Getting Around

Sunday, November 25, 2012

#msSunFun Flipping the Math Classroom, a Beginning

I will never be able to completely flip my classroom in the touted way, mostly because a good third of my students have no technology at home. My attempts at using slow netbooks in the classroom haven't been super so far, though I haven't given up. I have, however, been working toward flipping my classroom in a low-tech way. This week, I'll be putting some of my planning to the test.

In any event, I prefer "blended learning" to "flipping," mostly because I want to move to a self-paced environment rather than me calling the shots just in the reverse order.

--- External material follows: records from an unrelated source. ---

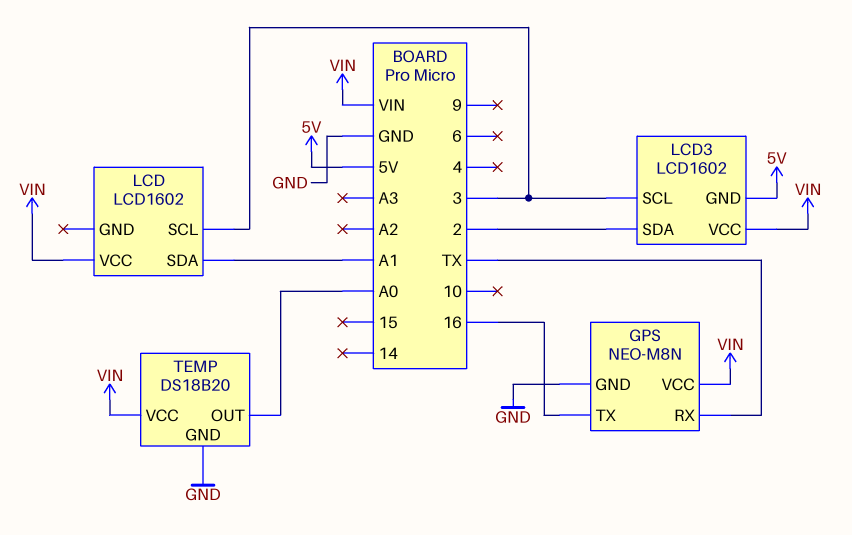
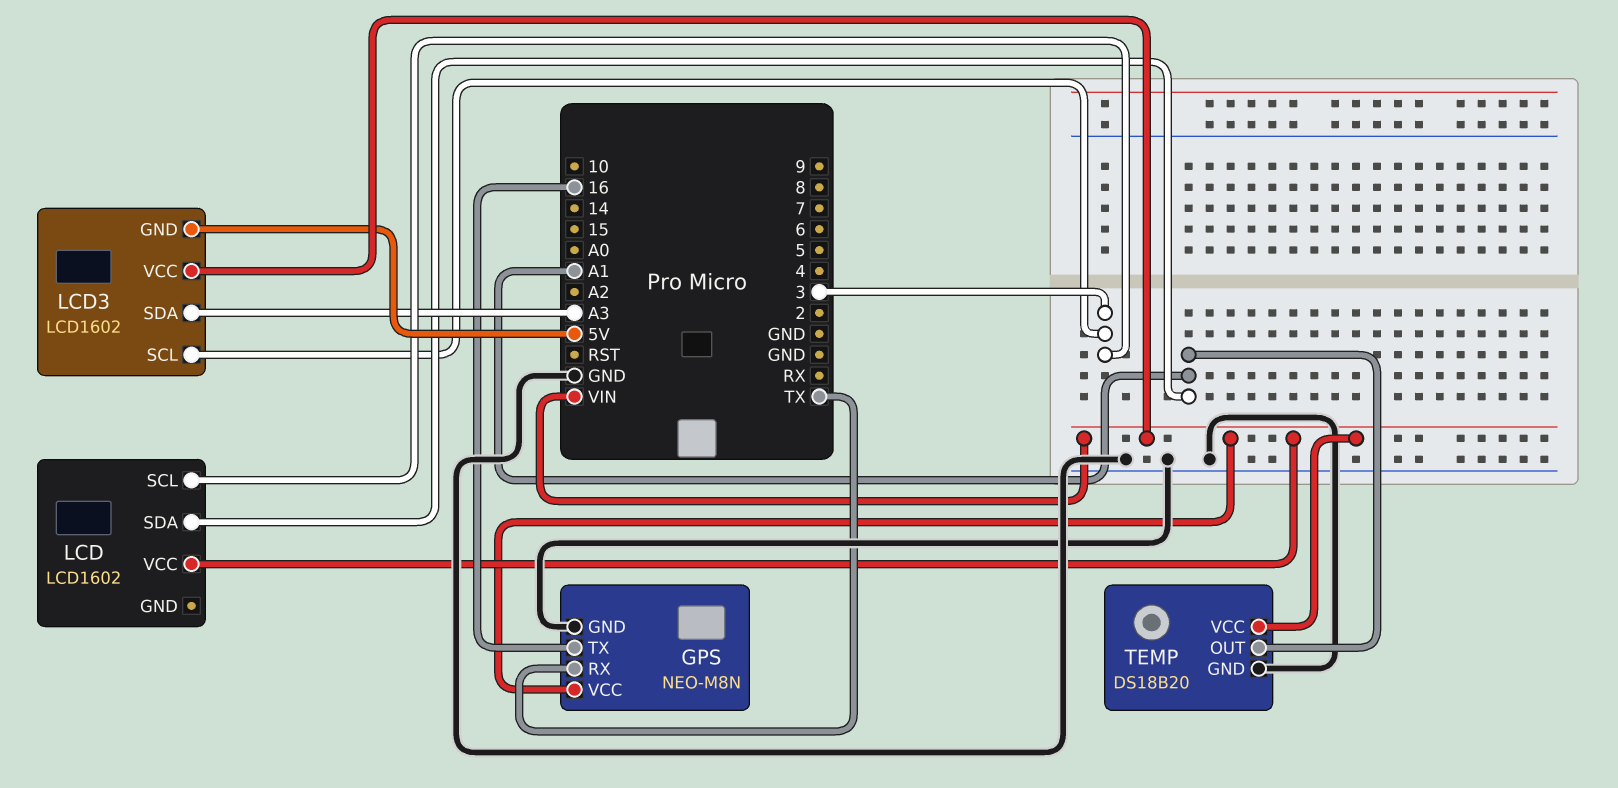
LCD3 pin SDA: 2 -> A3
TEMP pin OUT: A0 -> A1

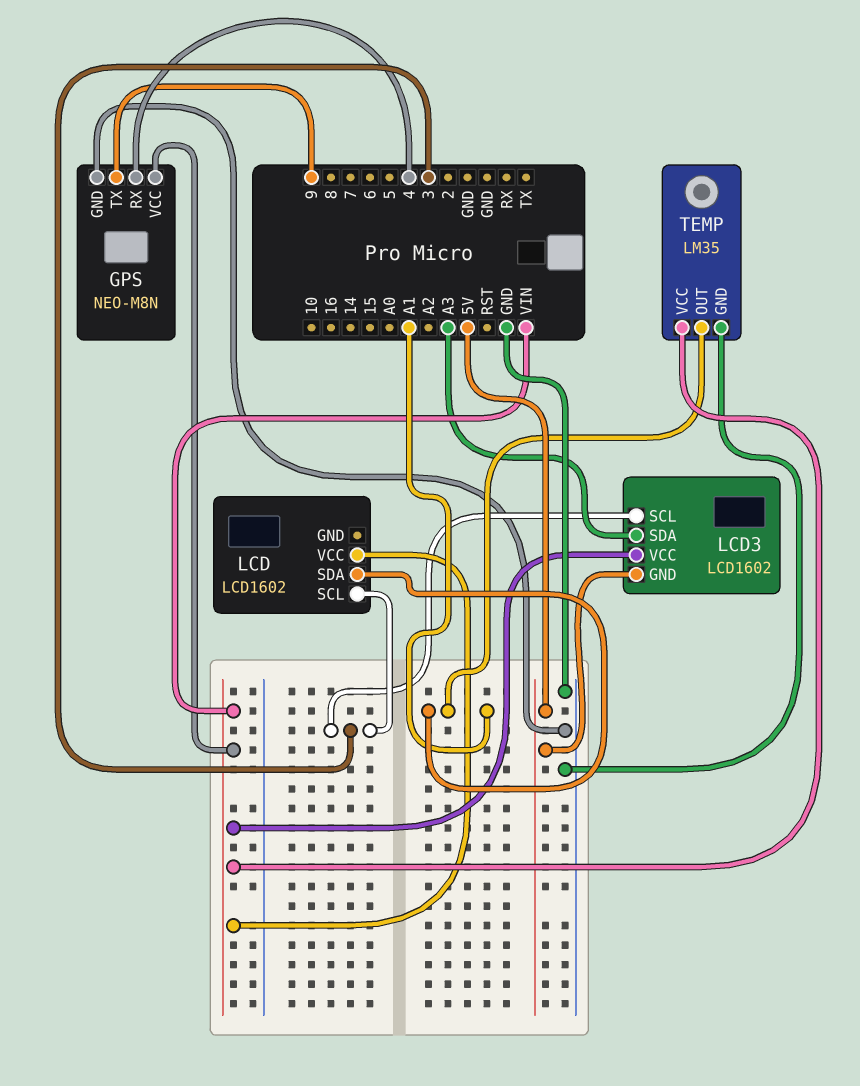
GPS pin RX: TX -> 4
GPS pin TX: 16 -> 9
TEMP: DS18B20 -> LM35

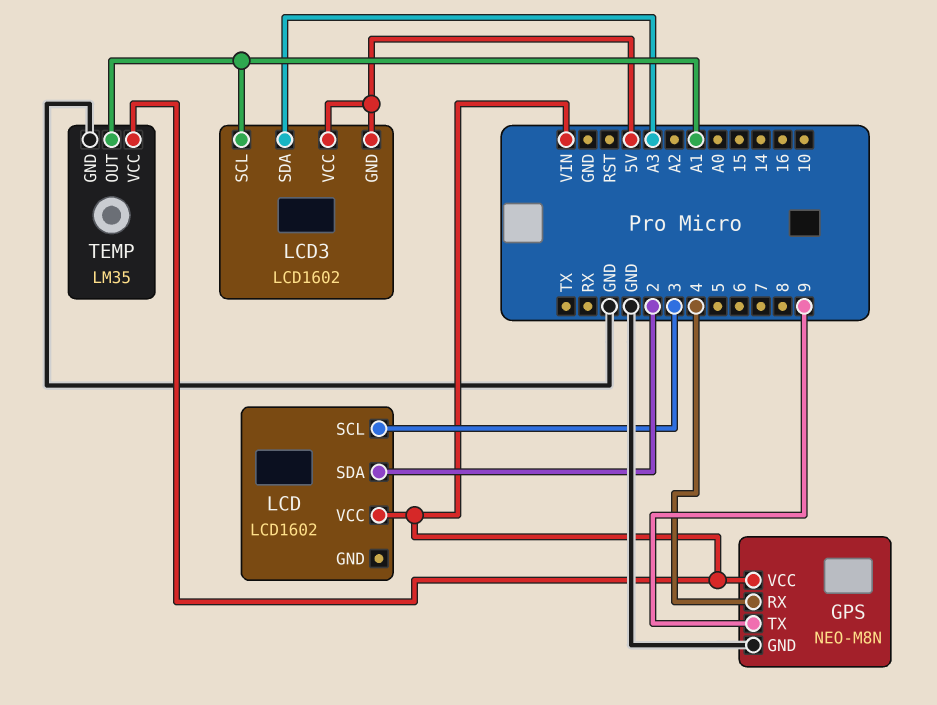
LCD pin SDA: A1 -> 2
LCD3 pin SCL: 3 -> A1
LCD3 pin VCC: VIN -> 5V

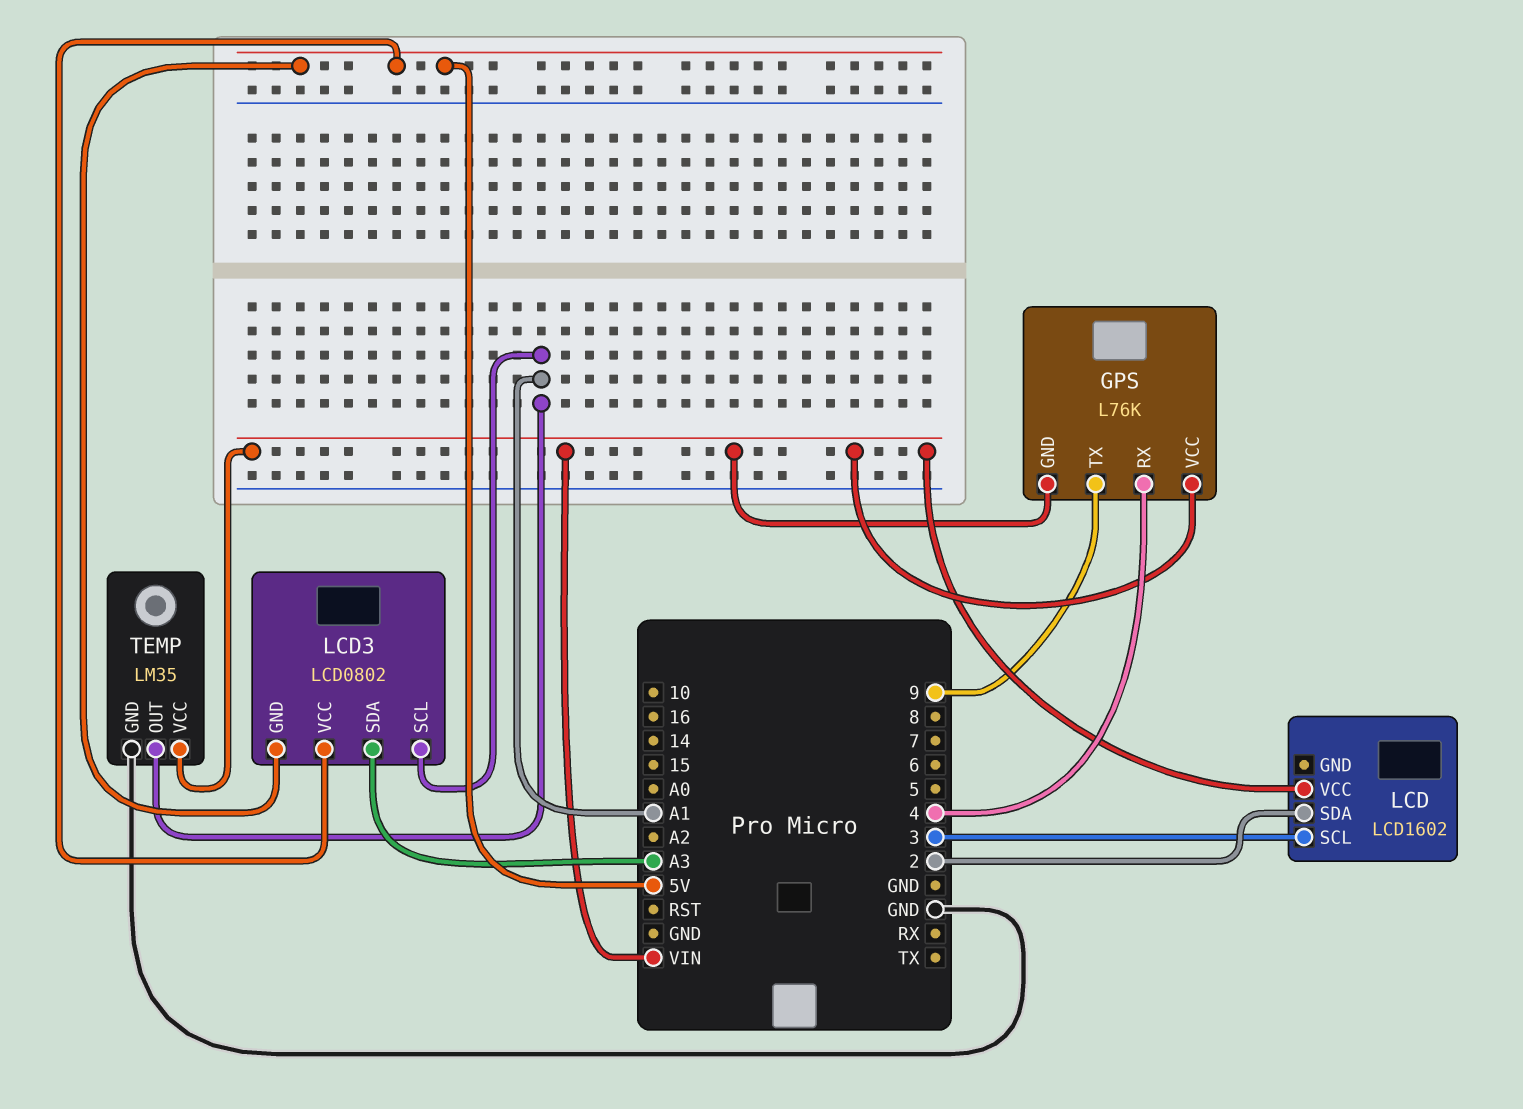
GPS: NEO-M8N -> L76K
GPS pin GND: GND -> VIN
LCD3: LCD1602 -> LCD0802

The Friday before Thanksgiving my students took a unit test (tests are collaboratively designed, so I have to call them that for now). I was on vacation last Monday and Tuesday, so the kids haven't seen their scores. Actually, they probably will never see their scores because I didn't put scores on them! Avoiding the whole points debate, I simply wrote comments and checked off whether each problem demonstrated proficiency. I did keep a secret score sheet for the class that matches the departmental key scoring, just in case I get in trouble. Many students struggled with some of the concepts. Since I used a proficiency rating scale, I know who needs help with what.

I am creating my own version of the "Wall of Remediation," which I think I'm going to call something like "Panels of Practice." Once I get it created, I'll post pictures so you can see why that's my working title. Each student will get a little checklist of the worksheets they are to work on and in what order. Students who aced the test will get two mystery challenges, culminating in a class presentation that will move us all into the next unit. I will have the answer keys out and available.  The worksheets aren't regular worksheets, they're backwards-faded worksheets. I'm not great at creating these and this is my first time using them with actual students. We'll see how it goes.

If everyone finishes all their worksheets (they have to turn them in, unlike regular homework which is just a completion grade), I'll let them do online practice in Acuity or on Khan Academy.

Against the departmental schedule (which says we are moving on to geometry tomorrow), we are going to do this for three periods. The last unit was equations and inequalities, and I can't see moving on until they really get it. Then, on Thursday, anyone who didn't master a particular standard will reassess on that standard only. We have a departmental "B" version of the test, which I'm chopping up so students don't retake the stuff they already know. This is more work for me, but I think the kids will appreciate it when they realize they don't have to remember everything.

As I said, I'll try to post pictures when it's all ready. Thoughts?

Ideally, this will morph into the way the classroom is run all the time. I'm not sure I'll get any support from other teachers (other than my mentor) or administrators moving into this way of doing things, so it's all about the baby steps.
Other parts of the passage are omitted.